Statistical analysis

Because of intra-subject variability in TG levels, multiple data points were used to derive pre- and post-therapy values. The median of the six most recent measurements before the day of alipogene tiparvovec administration was used for pre-therapy values. All TG data from week 3 until and including week 12 were used for the main study post-administration TG response assessment. A linear mixed model was used to estimate the average reduction in individual TG after alipogene tiparvovec administration and whether there was a statistically significant reduction in TG calculated using median and mean values. Individual pre-therapy and post-therapy TG values until week 12, and 26, were compared using the non-parametric Wilcoxon test. A score of 0 or 1 was assigned to subject’s TG levels to indicate success or failure (TG ≤10.00 mmol/L or > 10.00 mmol/L, respectively). Using a Chi-squared statistic, a Mixed Model Repeated Measures and Wilcoxon Signed Rank test, it was determined whether alipogene tiparvovec, or a specific dose, lowers TG significantly. All hypotheses were tested with an overall two-sided significance level of 0.05.

Supplementary Material

1

Acknowledgments

Authors would like to thank: all participants in the clinical study; staff from the Academic Medical Center (AMC), Amsterdam, the Children’s Hospital of Philadelphia; IATEC, TCTC, ECOGENE-21 Clinical Research Center, the Chicoutimi Hospital and Amsterdam Molecular Therapeutics (AMT) B.V. Medical writing support was provided by Pam Pickering, Conscience Creative LLP, Leatherhead, Surrey, UK. K.T. is a Université de Montréal post-doctoral and CCRP fellow and receives support from the Canadian Heart and Stroke Foundation. J.M was a Université de Montréal post-doctoral fellow and received support from the Canadian Institutes for Health Research (CIHR) during the study, and D.G. was holder of the Canada Research Chair in preventive genetics and community genomics (www.chairs.gc.ca), which is also supported by a CIHR team grant (# CTP-82941).

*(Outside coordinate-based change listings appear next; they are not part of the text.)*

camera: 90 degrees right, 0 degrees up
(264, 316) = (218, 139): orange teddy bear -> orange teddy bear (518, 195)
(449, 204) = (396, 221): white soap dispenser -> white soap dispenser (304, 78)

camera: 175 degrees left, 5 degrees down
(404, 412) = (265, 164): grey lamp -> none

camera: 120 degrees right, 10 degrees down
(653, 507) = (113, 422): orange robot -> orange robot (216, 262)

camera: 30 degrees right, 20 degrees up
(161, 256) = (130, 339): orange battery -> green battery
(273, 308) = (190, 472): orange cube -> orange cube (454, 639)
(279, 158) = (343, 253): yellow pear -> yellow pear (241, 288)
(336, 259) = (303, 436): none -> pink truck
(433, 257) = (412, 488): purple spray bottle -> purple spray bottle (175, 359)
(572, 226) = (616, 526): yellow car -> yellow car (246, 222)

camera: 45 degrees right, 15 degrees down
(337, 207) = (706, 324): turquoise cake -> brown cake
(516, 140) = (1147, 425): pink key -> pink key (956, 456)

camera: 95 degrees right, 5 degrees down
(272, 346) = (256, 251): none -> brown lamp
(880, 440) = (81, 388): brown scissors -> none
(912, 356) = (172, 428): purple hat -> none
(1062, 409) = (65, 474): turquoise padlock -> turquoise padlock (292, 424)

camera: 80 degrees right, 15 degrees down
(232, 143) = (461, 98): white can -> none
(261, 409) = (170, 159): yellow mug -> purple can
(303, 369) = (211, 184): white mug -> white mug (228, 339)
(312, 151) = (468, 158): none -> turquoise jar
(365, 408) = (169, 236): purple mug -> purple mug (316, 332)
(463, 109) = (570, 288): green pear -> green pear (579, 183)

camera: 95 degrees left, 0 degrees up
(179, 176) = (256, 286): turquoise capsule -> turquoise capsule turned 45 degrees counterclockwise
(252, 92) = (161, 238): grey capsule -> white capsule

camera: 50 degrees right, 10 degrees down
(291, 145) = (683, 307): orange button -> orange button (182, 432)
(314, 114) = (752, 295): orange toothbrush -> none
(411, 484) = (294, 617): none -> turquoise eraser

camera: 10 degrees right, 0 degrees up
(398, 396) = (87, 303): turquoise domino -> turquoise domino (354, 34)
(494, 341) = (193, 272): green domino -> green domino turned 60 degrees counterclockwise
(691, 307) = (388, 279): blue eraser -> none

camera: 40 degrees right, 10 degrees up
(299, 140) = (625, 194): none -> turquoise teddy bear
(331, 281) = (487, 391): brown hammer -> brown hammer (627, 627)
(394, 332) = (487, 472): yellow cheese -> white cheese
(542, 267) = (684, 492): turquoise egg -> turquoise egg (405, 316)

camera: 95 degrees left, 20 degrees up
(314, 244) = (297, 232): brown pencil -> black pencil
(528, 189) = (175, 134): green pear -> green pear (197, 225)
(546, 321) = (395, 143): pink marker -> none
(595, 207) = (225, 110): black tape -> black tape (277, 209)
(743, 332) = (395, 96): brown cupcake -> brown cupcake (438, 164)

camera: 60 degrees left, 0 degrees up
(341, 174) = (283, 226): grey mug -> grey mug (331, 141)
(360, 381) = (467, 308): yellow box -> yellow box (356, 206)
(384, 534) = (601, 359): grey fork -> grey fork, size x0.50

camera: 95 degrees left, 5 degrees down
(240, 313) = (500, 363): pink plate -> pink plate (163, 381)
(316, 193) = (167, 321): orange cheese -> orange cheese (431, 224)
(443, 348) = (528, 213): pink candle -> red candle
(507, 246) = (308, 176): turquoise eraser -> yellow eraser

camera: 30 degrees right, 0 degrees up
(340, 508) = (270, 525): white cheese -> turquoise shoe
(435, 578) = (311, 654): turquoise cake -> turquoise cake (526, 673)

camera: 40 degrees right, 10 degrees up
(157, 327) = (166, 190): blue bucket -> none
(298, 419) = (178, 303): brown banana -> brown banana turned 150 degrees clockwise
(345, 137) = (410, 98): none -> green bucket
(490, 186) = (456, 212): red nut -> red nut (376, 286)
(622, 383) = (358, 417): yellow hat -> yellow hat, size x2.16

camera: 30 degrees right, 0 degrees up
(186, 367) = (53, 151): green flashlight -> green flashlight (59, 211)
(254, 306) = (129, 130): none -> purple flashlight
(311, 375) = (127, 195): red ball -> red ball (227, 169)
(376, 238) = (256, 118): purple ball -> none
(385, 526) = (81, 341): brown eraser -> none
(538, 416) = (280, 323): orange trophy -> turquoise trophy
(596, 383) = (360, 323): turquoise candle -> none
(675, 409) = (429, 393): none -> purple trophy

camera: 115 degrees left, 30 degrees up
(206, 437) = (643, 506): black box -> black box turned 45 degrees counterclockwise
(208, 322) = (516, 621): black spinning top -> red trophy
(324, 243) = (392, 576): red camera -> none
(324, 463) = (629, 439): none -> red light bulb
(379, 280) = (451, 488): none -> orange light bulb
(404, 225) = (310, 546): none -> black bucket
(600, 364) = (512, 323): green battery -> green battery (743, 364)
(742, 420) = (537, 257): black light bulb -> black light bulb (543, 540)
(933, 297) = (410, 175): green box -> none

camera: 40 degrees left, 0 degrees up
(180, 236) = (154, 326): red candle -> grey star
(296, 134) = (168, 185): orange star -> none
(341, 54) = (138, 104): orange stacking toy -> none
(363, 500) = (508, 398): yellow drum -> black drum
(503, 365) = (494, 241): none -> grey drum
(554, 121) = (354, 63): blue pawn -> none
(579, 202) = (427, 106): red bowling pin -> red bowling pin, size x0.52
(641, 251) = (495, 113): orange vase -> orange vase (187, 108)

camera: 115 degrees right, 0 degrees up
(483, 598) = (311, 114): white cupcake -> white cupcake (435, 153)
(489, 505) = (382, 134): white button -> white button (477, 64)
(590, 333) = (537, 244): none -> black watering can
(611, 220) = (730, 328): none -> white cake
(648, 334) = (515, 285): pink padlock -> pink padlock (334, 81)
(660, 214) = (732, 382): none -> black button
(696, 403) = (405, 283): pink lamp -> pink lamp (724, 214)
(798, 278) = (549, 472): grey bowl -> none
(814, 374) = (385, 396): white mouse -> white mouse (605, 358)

Sponsor: AMT, the Netherlands.

Footnotes

ClinicalTrials.gov number: NCT01109498.

Supplementary information (S.1–S.8) is available at Gene Therapy’s website

Conflict of Interest

The funding body (AMT) was involved in all aspects of the study (study design, data collection and analysis, and data interpretation in collaboration with the CRO and principal investigator. Five authors (J.dW., J.T., S.vD., N.vdB. and V.S-F) are employees of AMT. The remaining authors declare no conflict of interest. The principal investigator of the study (DG) has no financial interest in AMT and made all final editorial decisions regarding the manuscript.